Tuesday, December 11, 2012

IDX 8 Historian


Industrial Data Historians are fairly common place. Generally they fall into two categories: enterprise-class historians such as OSISoft PI and Wonderware Historian, which bristle with features and carry a correspondingly enterprise-class price tag, and then there are the “cheap” historians (or sometimes glorified file loggers), that log data, but usually have significant performance or other functional limitations.

The IDX 8 Historian is aimed at users that don’t want to spend the earth to get a solution that fits in between these two cases, that will provide data logging that is extensible to fairly large capacities and without the multitude of features most users don’t know how to or even wish to use.
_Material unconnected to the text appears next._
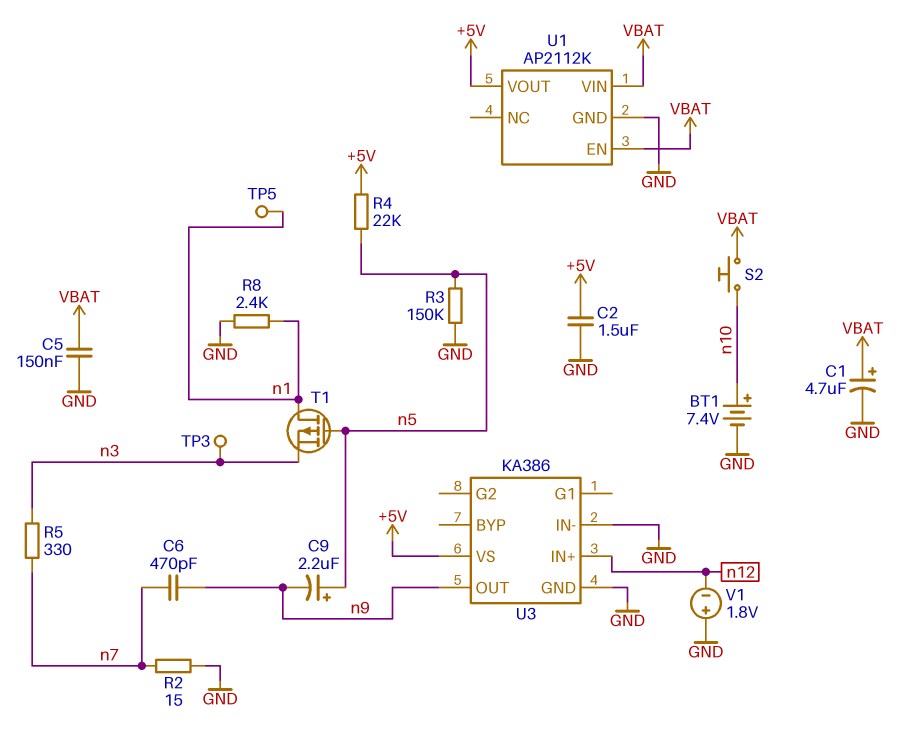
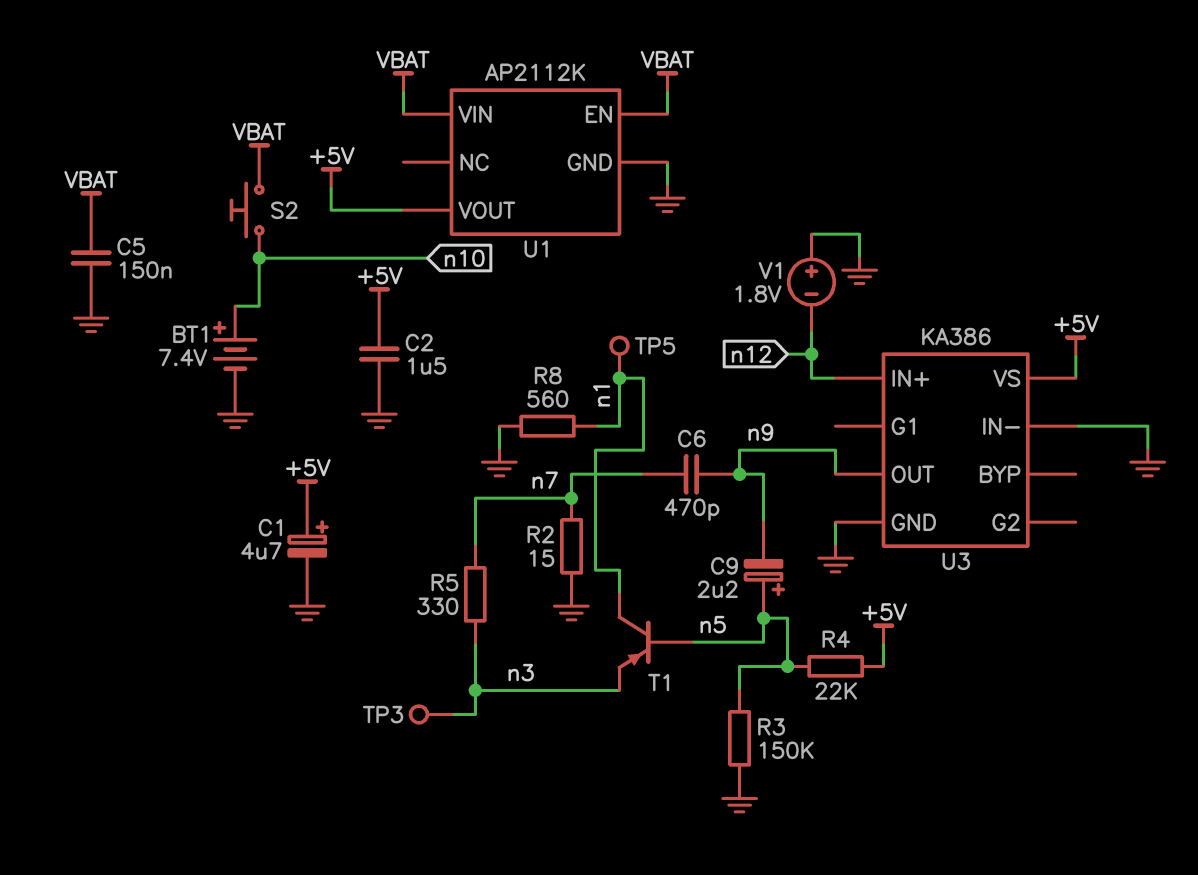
C1: 4.7uF (plus VBAT, minus GND) -> 4.7uF (plus +5V, minus GND)
R8: 2.4k (GND, n1) -> 560 (GND, n1)
T1: PMOS (G n5, D n1, S n3) -> PNP (B n5, C n1, E n3)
Our historian is built on Microsoft SQL 2008 (or above). Certain features introduced in SQL 2008 have made it viable to implement data logging with performance we were happy with (rough ball park figures show we routinely achieve around 20-30K sustained writes and 30-50K reads per second using SQL Express using ordinary workstation hardware).  We are aware there are more than a few other historians built on SQL. However, we believe our approach is a little different and we like to believe this is what makes our Historian more than just another SQL data logger. Firstly, in order to address cost issues, a primary design goal for us was to ensure the Historian could use any edition of SQL server. You may be aware a SQL server license, particularly for the Enterprise edition can become quite pricey, and is often a non-starter for SMB’s that wish to add the benefits of historical data to their production analysis. Thus, the IDX Historian is able to run on anything from the Express (free) edition up to the Enterprise edition, although we envisage most customers won’t gain any advantage of going beyond the Standard Edition for IDX Historian use. The IDX Historian segments data across tables and multiple databases, so unless you plan to store more than 10GB of raw data per day (the database size limit for SQL Express 2008 R2) or need performance beyond what Express edition can provide (Express is limited to the use of 1 CPU and 1GB of RAM), the free Express edition is the likely starting point, from which you can always update to SQL Standard if required.
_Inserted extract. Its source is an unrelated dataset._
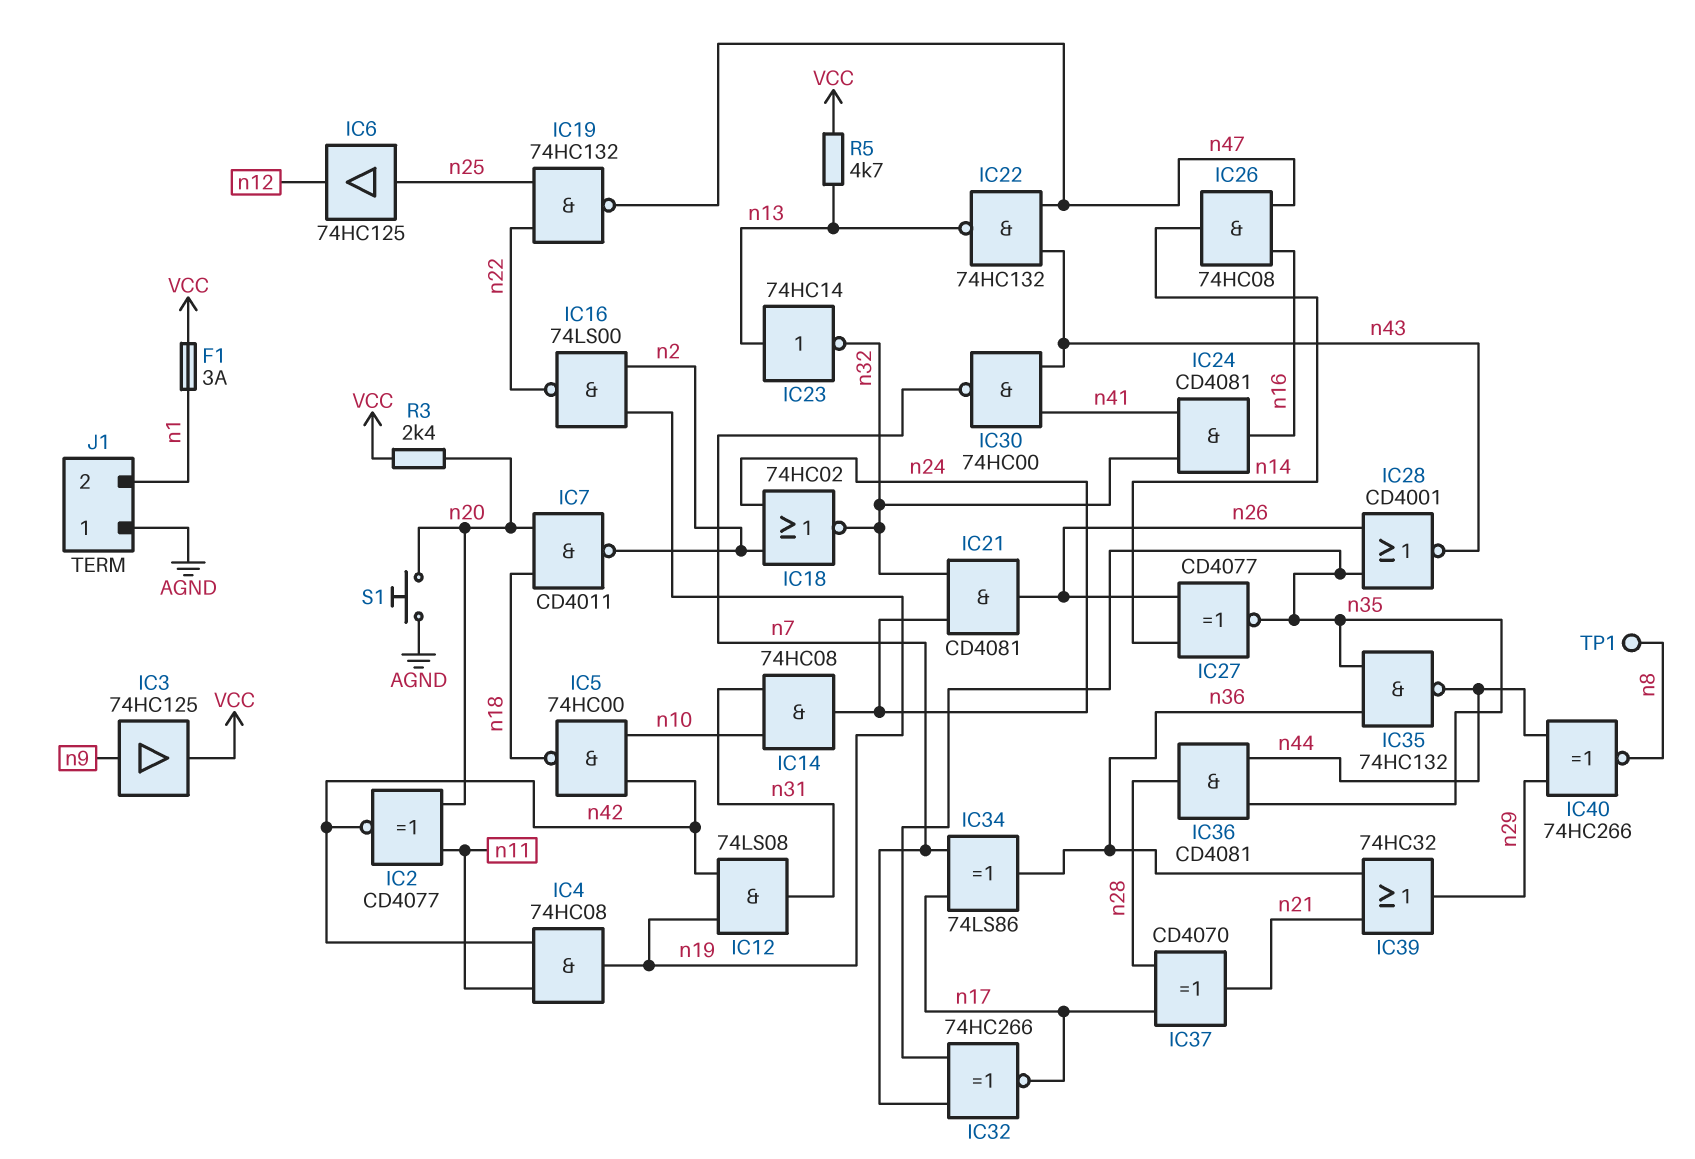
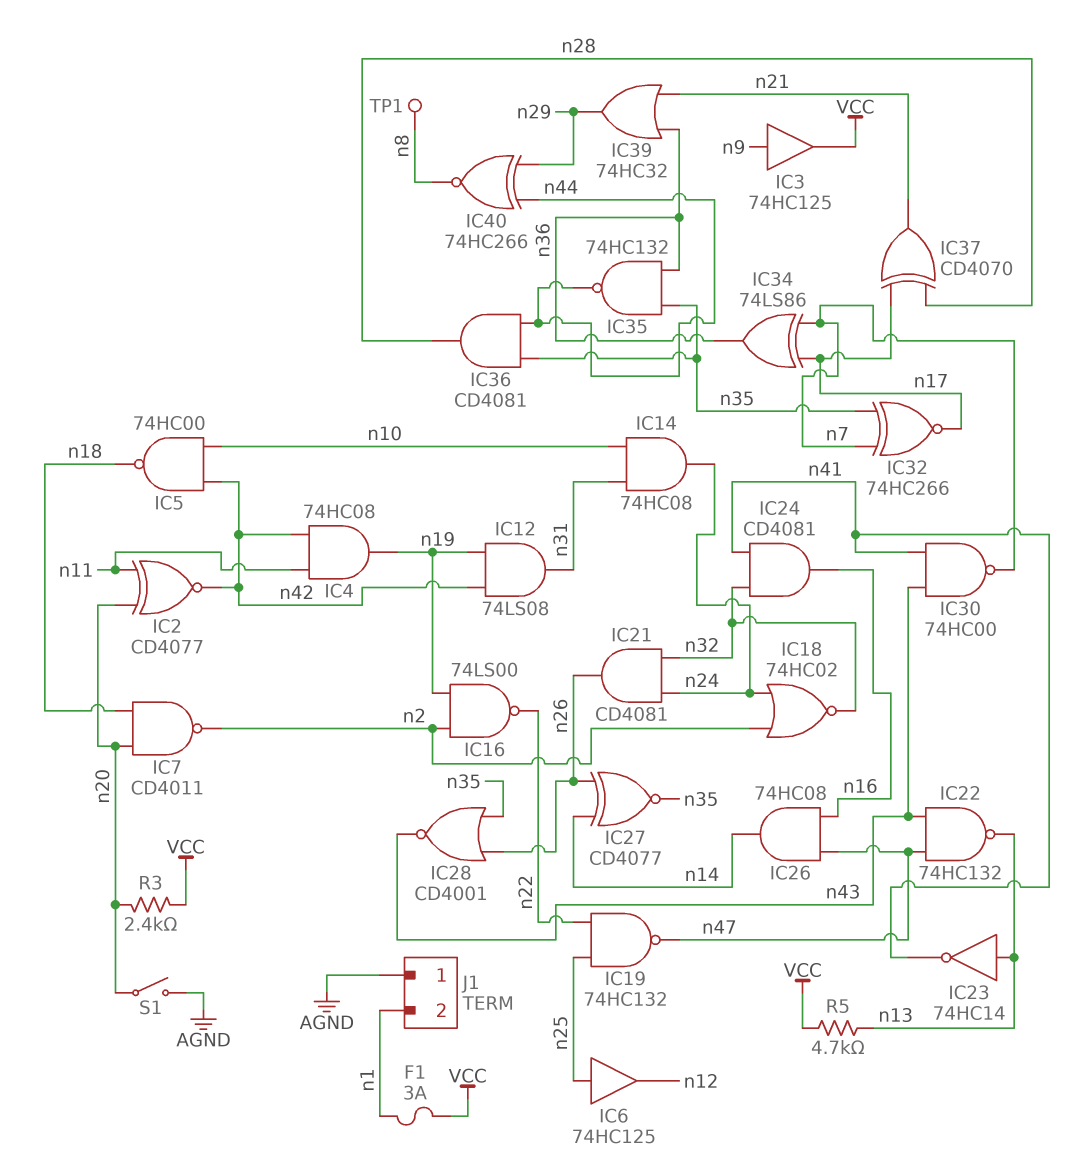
IC23: NOT 74HC14 (in n13, out n32) -> NOT 74HC14 (in n13, out n41)
S1: button (AGND, n20) -> switch (AGND, n20)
To start using the Historian, the first and generally only configuration step required is to set the Period and Segment Count settings. The Period setting defines how data is split across SQL databases, currently Month, Week or Day. The Segment Count setting defines how data is divided across tables within a database. For example, if you select the Period to be Day, if the Segment Count is set to 12, the data for each day will be split into 12 tables spanning two hours each.  Point of note here is that once the Period and Segment Count settings are defined, they cannot be changed without backing up and clearing any existing historical data. Therefore, these settings should be chosen with care.

Currently, real-time data logging is supported via IDX 8 Data Exchange. IDX 7 also supports logging via the Historian Client which allows IDX 7 instances on different machines to safely log data into the Historian. The Historian Client uses disk-based buffering to ensure captured real-time data is not lost in the case where communications between the client and server is lost or if the Historian server machine is restarted for example. The IDX Historian Client has both .NET and COM registered APIs that can be used to integrate real-time data from other sources, and is freely available on request, along with C# and C++ code samples. Additional historian configuration is performed on a per-tag basis via IDX Tag Manager (or on the slots in IDX 7), to set options such as data compression (5 compression methodologies are implemented, including the Swinging Door algorithm).

Data can also be queried from the SQL database directly, allowing for additional data analysis and reporting, without the requirement for additional OLEDB or other clients.

Viewing "interesting" historical data with the IDX Historian data viewer.